Not only is it cheaper than silicon, but it also absorbs light much more effectively.

However the cost is boosted back up by the fact that graphene solar panels require other, more costly materials as well.

But Indian researchers have developed graphene quantum dots that are even smaller particles of graphene and that make solar panels cost-efficient.

Quantum dots, another way of making solar panels using tiny particles, were most often made of cadmium or lead, but these materials are toxic and dangerous.

Graphene quantum dots, while doing the same thing as those of cadmium and lead, are not toxic and therefore realistic.

Graphene’s conductive properties have allowed for some other developments.

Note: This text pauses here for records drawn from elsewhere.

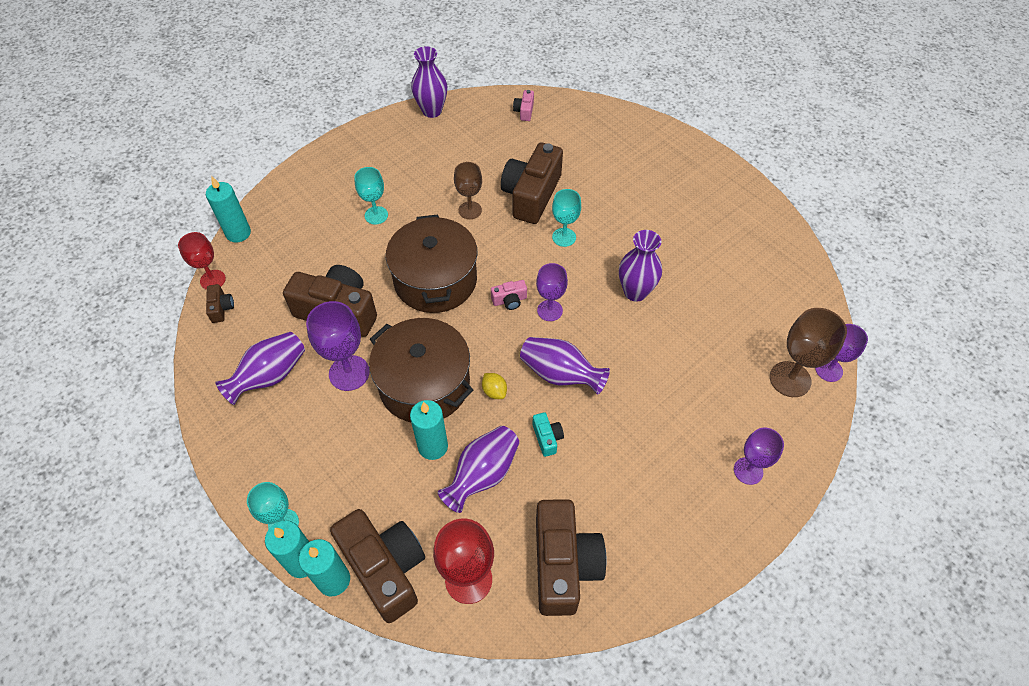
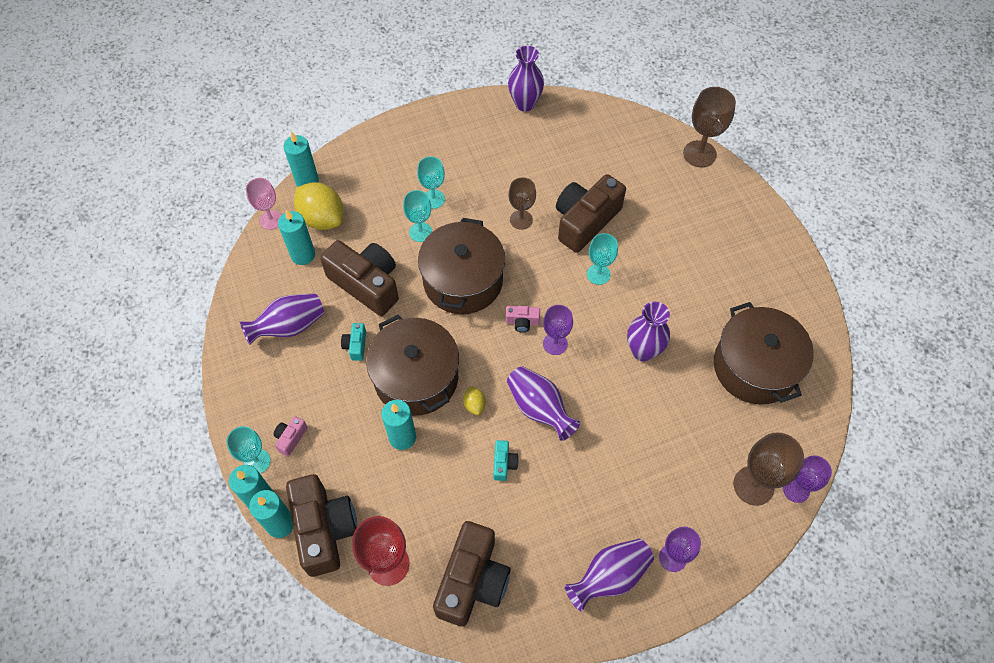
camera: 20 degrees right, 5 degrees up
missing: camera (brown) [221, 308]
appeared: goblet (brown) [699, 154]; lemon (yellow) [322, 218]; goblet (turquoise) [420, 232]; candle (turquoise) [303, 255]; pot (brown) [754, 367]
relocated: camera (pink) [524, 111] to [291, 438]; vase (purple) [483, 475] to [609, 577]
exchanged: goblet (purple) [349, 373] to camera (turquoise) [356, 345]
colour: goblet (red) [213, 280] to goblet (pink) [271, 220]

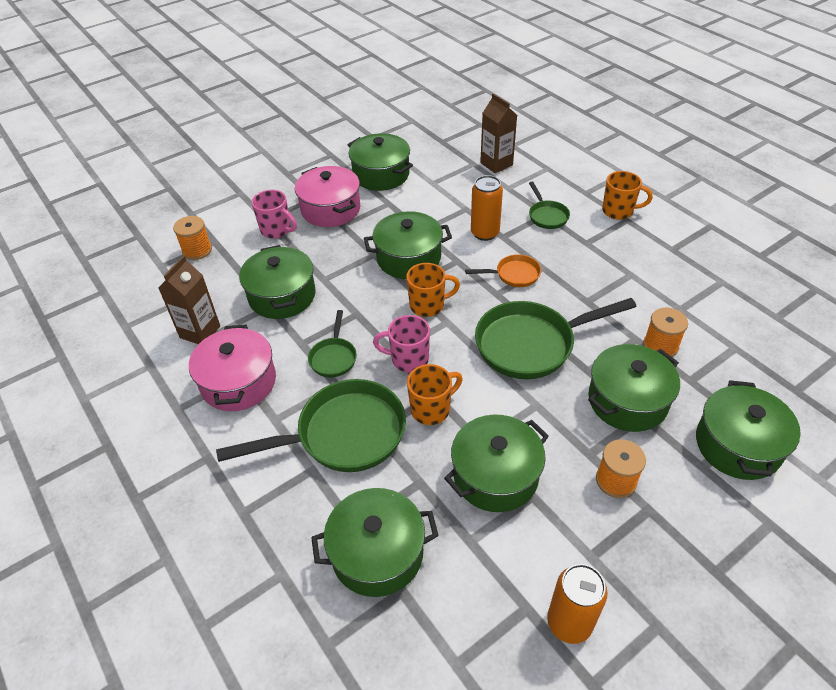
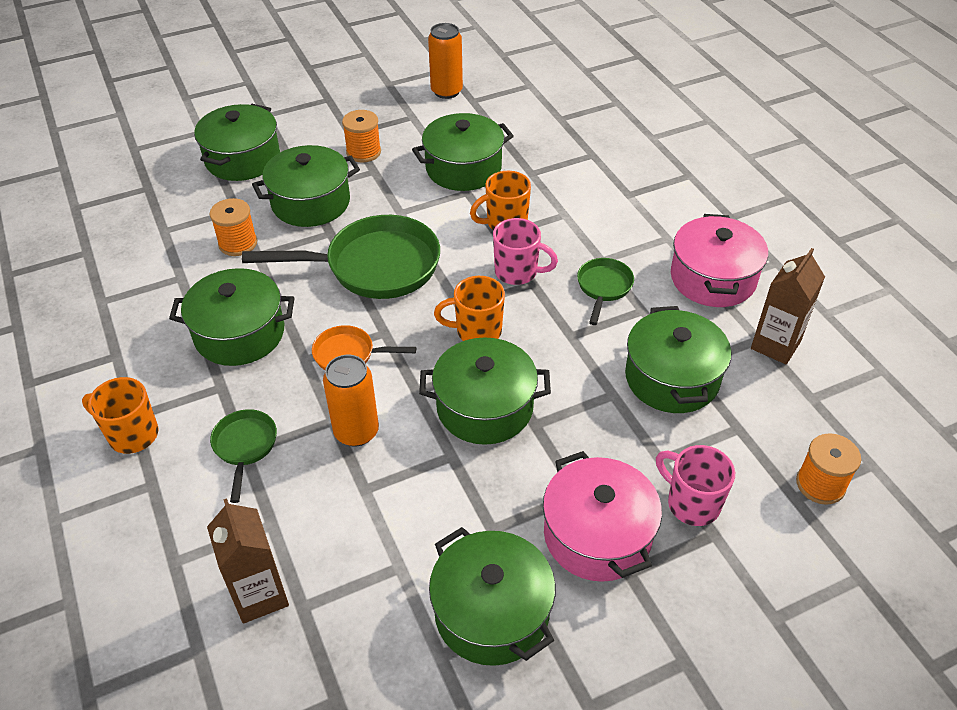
camera: 170 degrees left, 0 degrees up
missing: pan (green) [343, 435]
relocated: pot (green) [377, 553] to [239, 333]

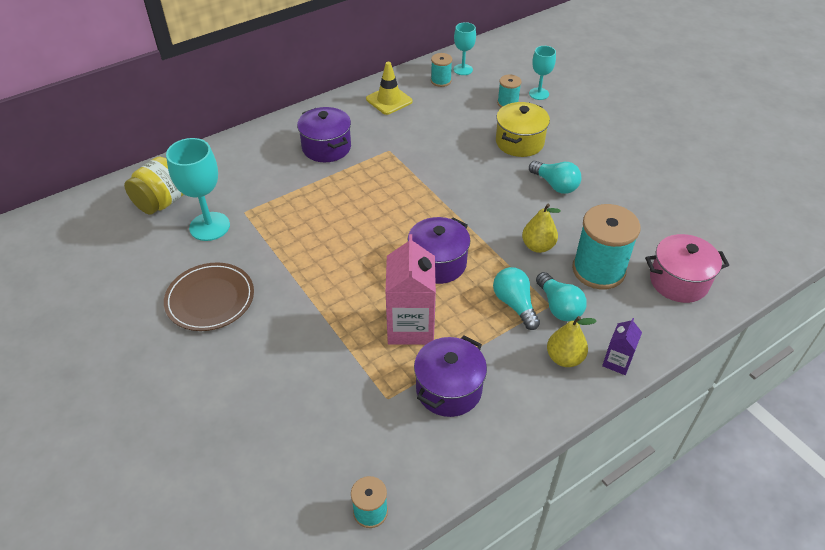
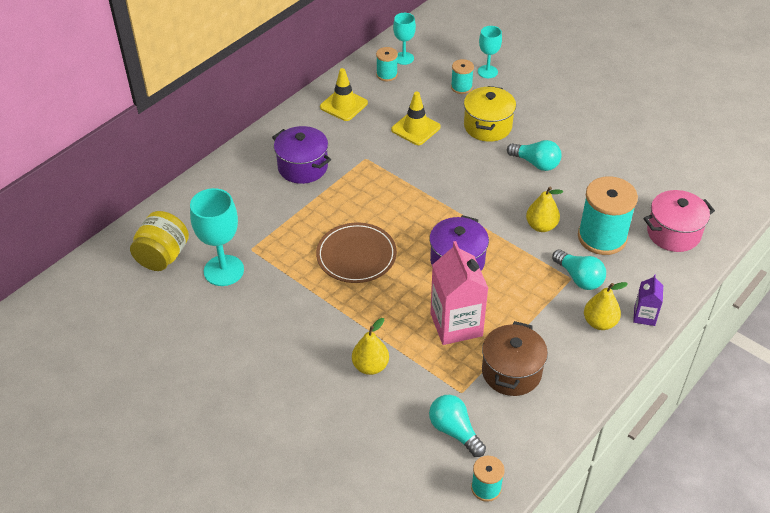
camera: 15 degrees left, 0 degrees up
appeared: traffic cone (yellow) [415, 128]; pear (yellow) [370, 366]
relocated: plate (brown) [210, 299] to [356, 255]; light bulb (turquoise) [514, 304] to [454, 431]
colour: pot (purple) [448, 389] to pot (brown) [511, 372]

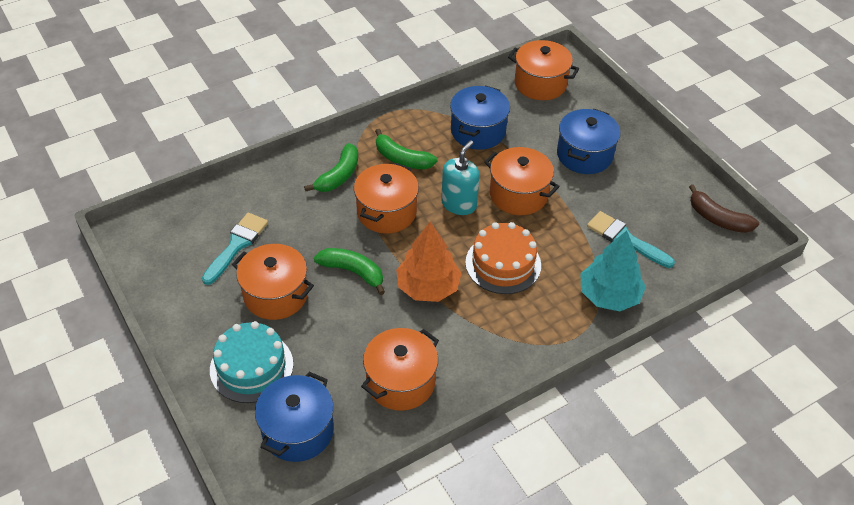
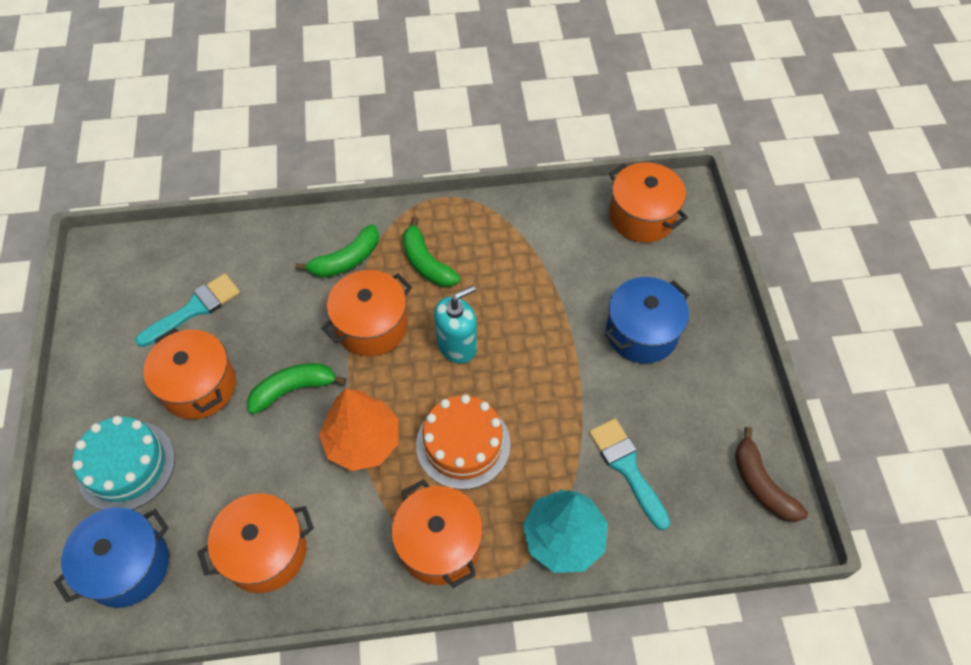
camera: 25 degrees right, 10 degrees up
missing: pot (blue) [478, 131]
relocated: pot (orange) [518, 194] to [439, 544]
spun: banana (green) [353, 272] = [293, 389] 75 degrees counterclockwise

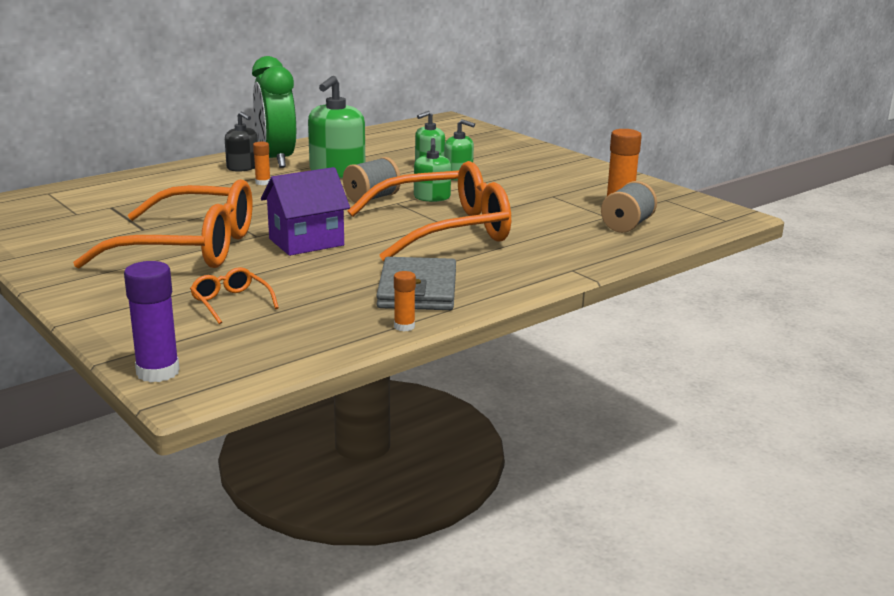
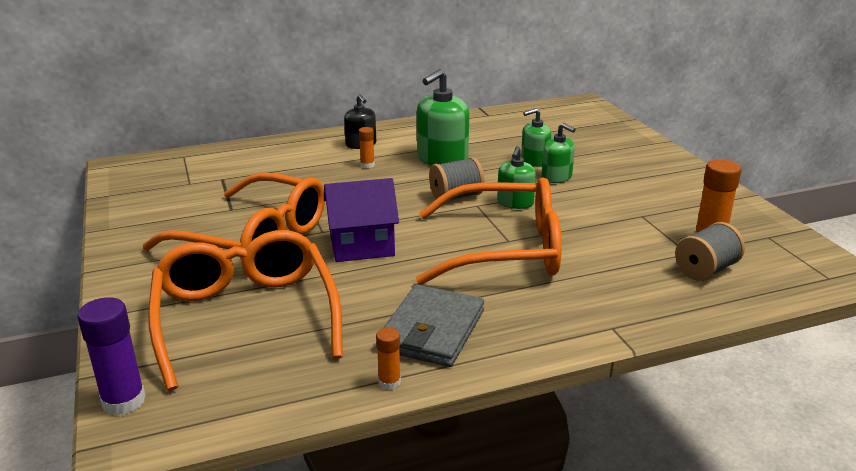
camera: 20 degrees right, 5 degrees up
missing: clock (green) [276, 159]
size: glasses (orange) [231, 303] = [246, 317] x2.47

Researchers at Seoul University have found an application for graphite that allows the creation of a transparent speaker.

These speakers, beneficial for use in windows or even computer screens, are actually created by printing the graphene on poly vinylidene fluoride, or PVDF.

After a few chemical processes, the PVDF was put into an inkjet printer, and graphene ink printed several layers onto the sheet.

The researchers found these flexible, transparent speakers worked well.

They can even function to block out sound, according to PhysOrg.com.

And that’s not all graphene can do.

Bounce some microwaves off of it, and it can make a plane invisible.

This requires some additional research, but it is as close as science has ever come to an aero-invisibility cloak.

Graphene is also being used to develop lithium-ion batteries, the kinds of rechargeable batteries used in electric vehicles.

Scientists have found that sulfur cathodes could provide a cheap, effective option for lithium battery cathodes.

The issues, however, include sulfur’s poor conductivity and tendency to dissolve polysulfides.

But wrap sulfur particles in graphene and these problems could disappear.

Graphene allows for the conductivity lacking in sulfur.  The graphene wrap used also aides in trapping polysulfides.

The graphene-sulfur cathode, a cost-efficient option for lithium-ion batteries, also provides a “higher energy density”, according to PhysOrg.com.

Several American companies are exploring this opportunity.

Nanotek Instruments, based in Dayton, Ohio, is a producer of graphene. They have received grants as part of the Ohio Third Frontier program.

And Maxwell Technologies (NASDAQ: MXWL), a company that makes energy storage products, has just received $500,000 in state and federal grants to explore various energy storage options.

$200,000 of this will be split between Nanotek and another Ohio company in researching options for lithium-ion batteries.

Maxwell is interested in Nanotek’s graphene as an option for the electrode material in their ultracapacitator energy storage.

Money is going into the research, and so far incredible results have been coming out.

We could be flying invisible planes before you know it.